The 4th of July, and a Reflection on Strength

Q: What can I do to be a blessing to the world today?

A: This.

strengthSelf-discipline, inner strength, “mind over matter,” and passions brought to heel: These are all suggested by the image of the maiden taming a savage beast in the form of a lion. But there is another quality that is implied if not stated overtly: The quality of mercy and gentleness. The maiden here is not harsh in appearance, nor in the manner in which she “disciplines” the lion. If anything, her corrective hand, while steady, is also gentle, allowing the animal to keep its mouth open, to feed or to breathe, but not giving it free rein to roar or bellow in anger, or to likewise cause a commotion. This speaks, again, to our own need for self-discipline, to keep our own mouths under control lest we cause commotions in our discourse—the kind of intemperate noise-making that manifests itself in as cruel and abusive language. If we pause to think of all the times we’ve ever given voice to an ugly thought in a spirit of superiority, and wished in retrospect that we could “take it back,” we are reminded that silence—like the dominant color of this card—can at times be golden indeed.

Such a sentiment bears keeping in mind on a day such as today, when we will hear speeches and sermons in high praise of the homeland, from sea to shining sea. Amid all the speechifying and tub-thumping, perhaps we’re best advised to exercise some national self-discipline in the same spirit of forbearance that the maiden shows to the lion, giving sufficient voice to love of country while resisting the temptation to engage in mindless nationalism, which is nothing so serious as a state of collective narcissism. We can proclaim our loyalty in more ways than flag-waving and mythologizing; one of the greatest works of patriotism that we can undertake, in reality, is to take the same honest assessment of our nation as we would ourselves—to soberly weigh its vices as well as its virtues—and to pray that it be healed of whatever sufferings may afflict it. As we do this, we also pray that we, as a people, would be healed of our afflictions, that we would set a shining example to others through the enlightened exercise of wisdom and self-discipline, and not as boastful exemplars of some imaginary “exceptionalism” that we would wield like a cudgel to intimidate others.
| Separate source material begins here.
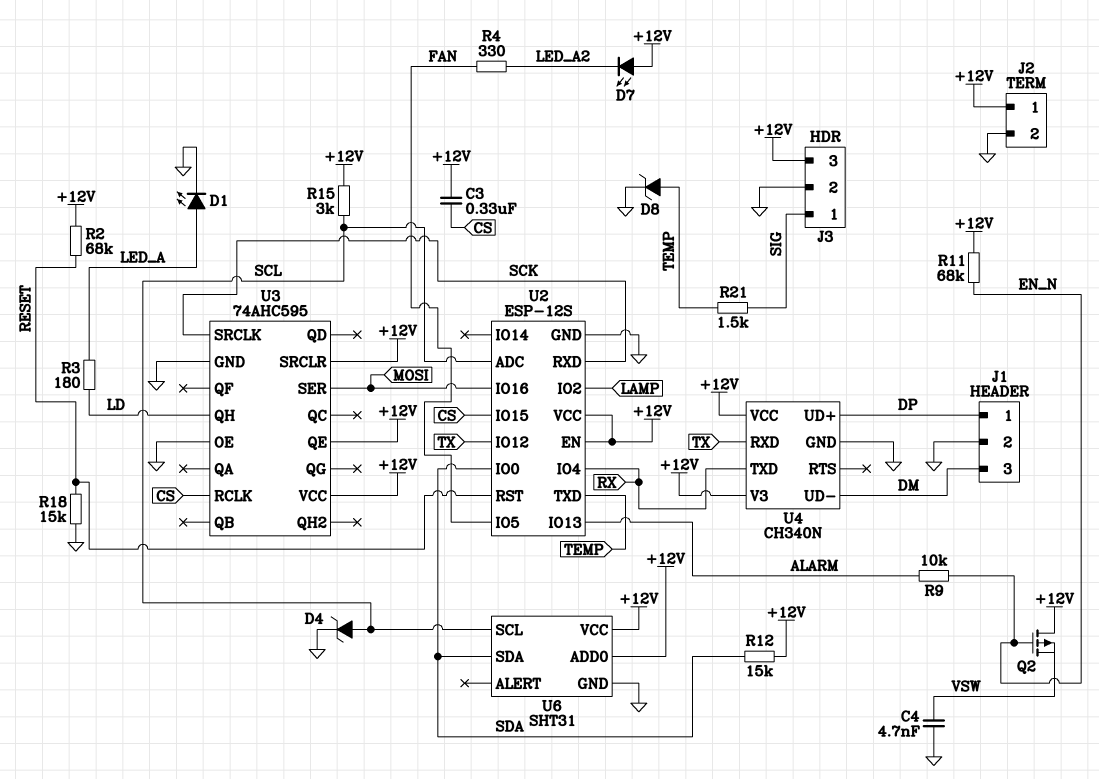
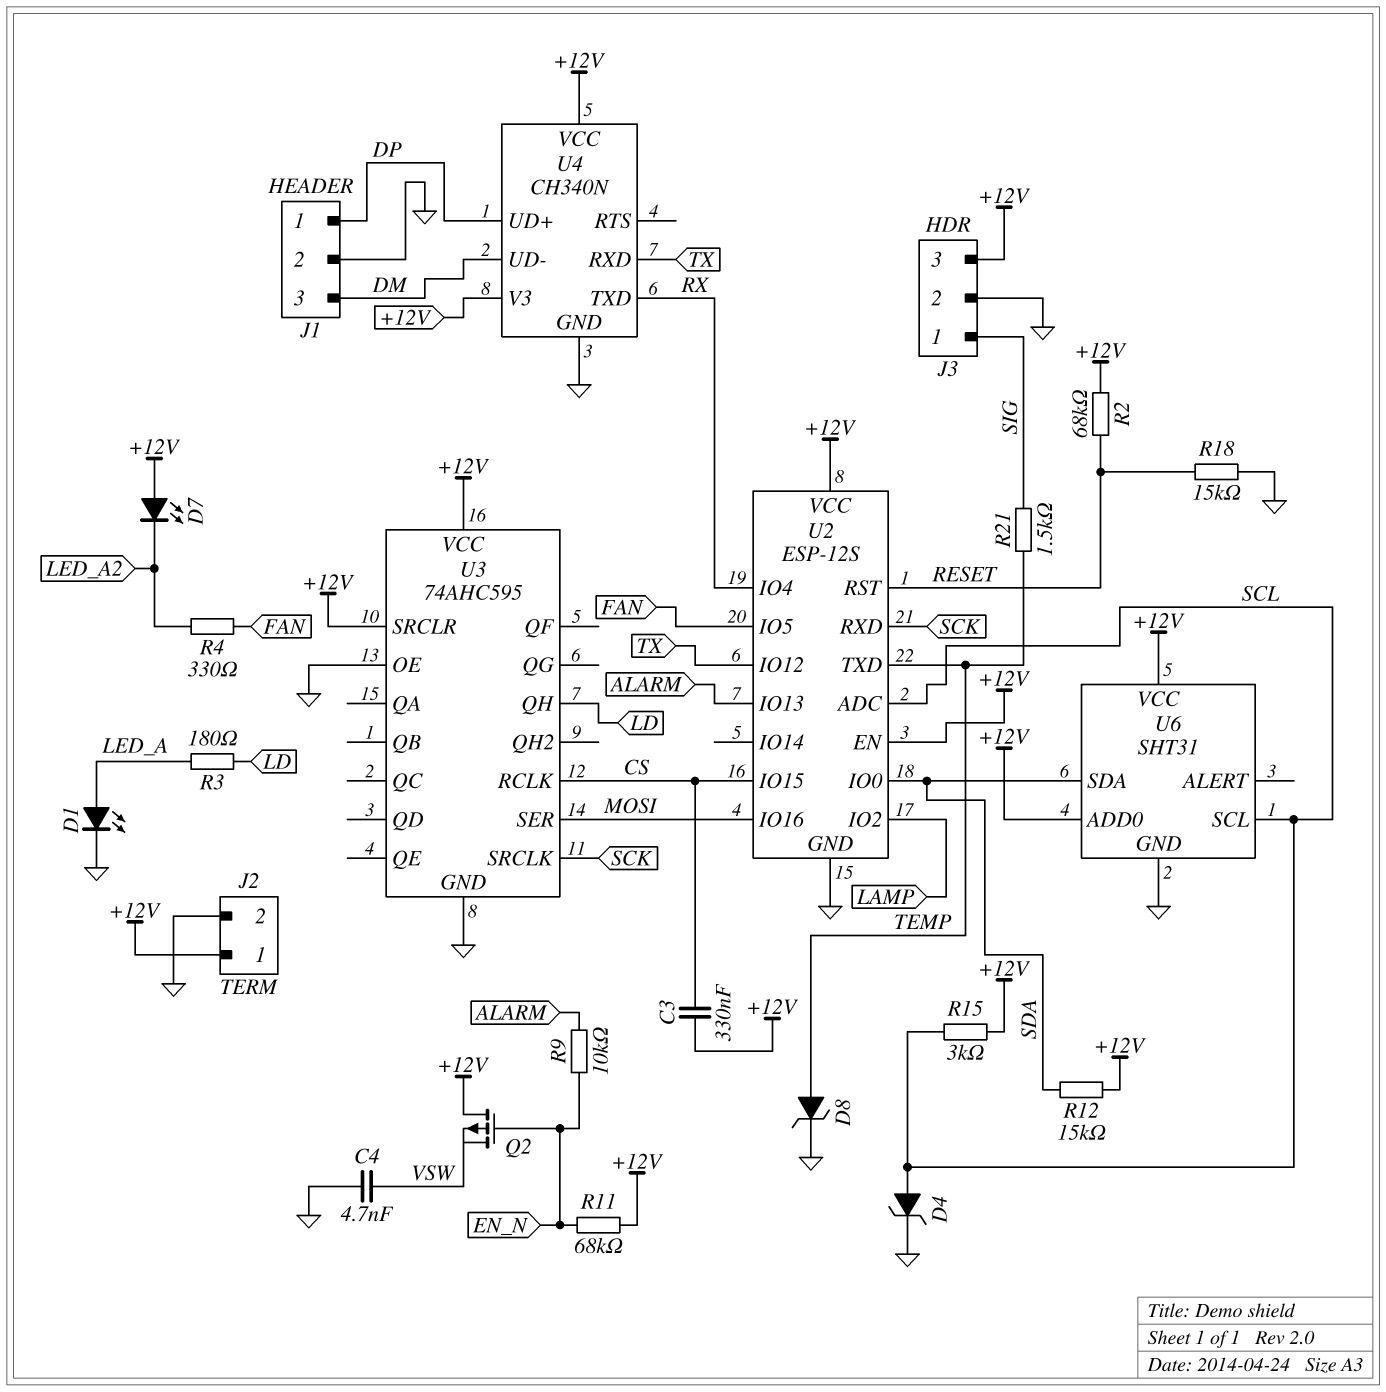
U3 pin QE: +12V -> none

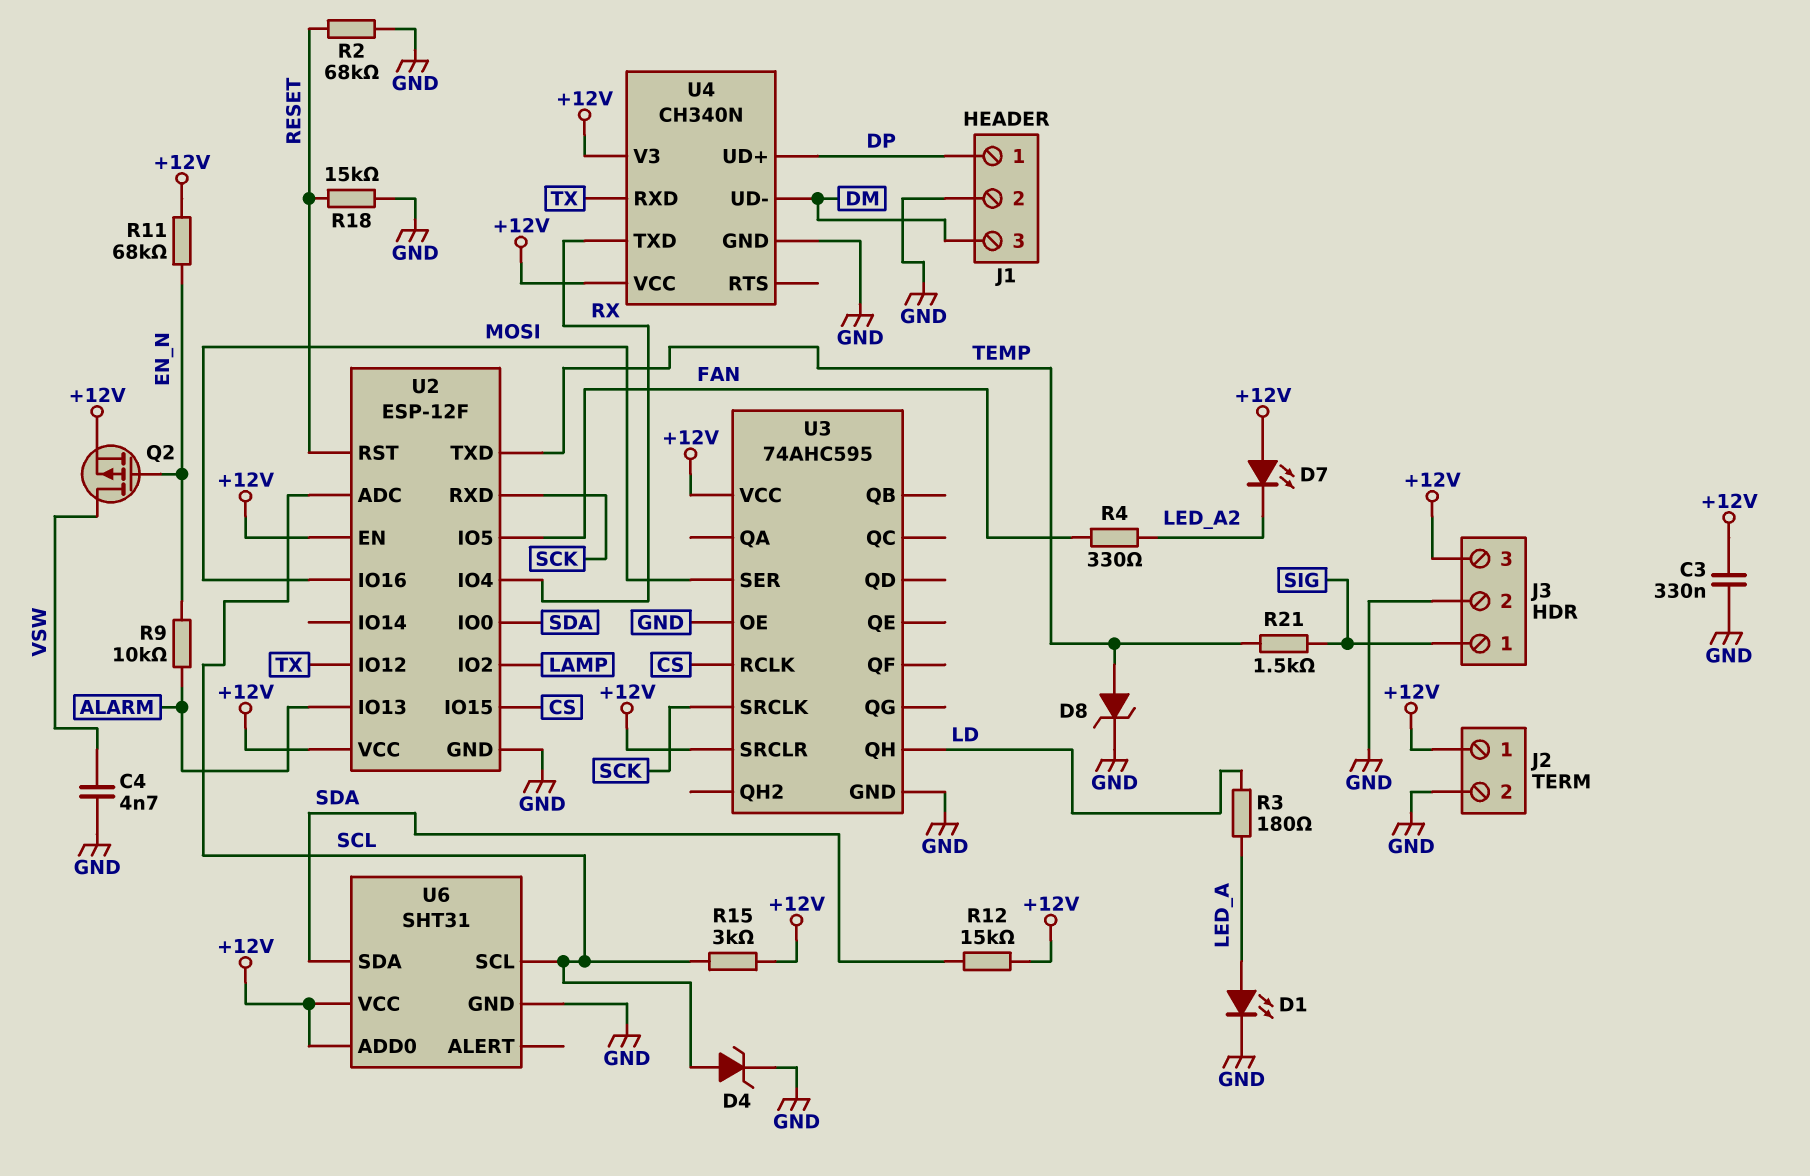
C3: 330nF (+12V, CS) -> 330nF (+12V, GND)
Q2: PMOS (G EN_N, D +12V, S VSW) -> PMOS (G EN_N, D VSW, S +12V)
R2: 68k (+12V, RESET) -> 68k (GND, RESET)
U2: ESP-12S -> ESP-12F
We are all reflections of the Divine Creator, each of us an infinitesimal fragment of an ever-expanding universe of light that lies outside the boundaries of space and time. We can help to create a world where the lion and the maiden coexist in harmony—in the truest sense, it is the reason why were have been sent here. Those of us who fail at this task—or worse, who deny it altogether in some misguided act of patriotic fervor—need to be corrected of their errant ways. We can do this through vainglorious threats of coercion and violence, or we can do it through living the examples of right action and right thought, by extolling the virtues of self-discipline in a spirit of forgiveness and mercy. We know which way the maiden of Strength, and the state of psychic equilibrium that she personifies, would have us behave. Let us follow her example in earnest.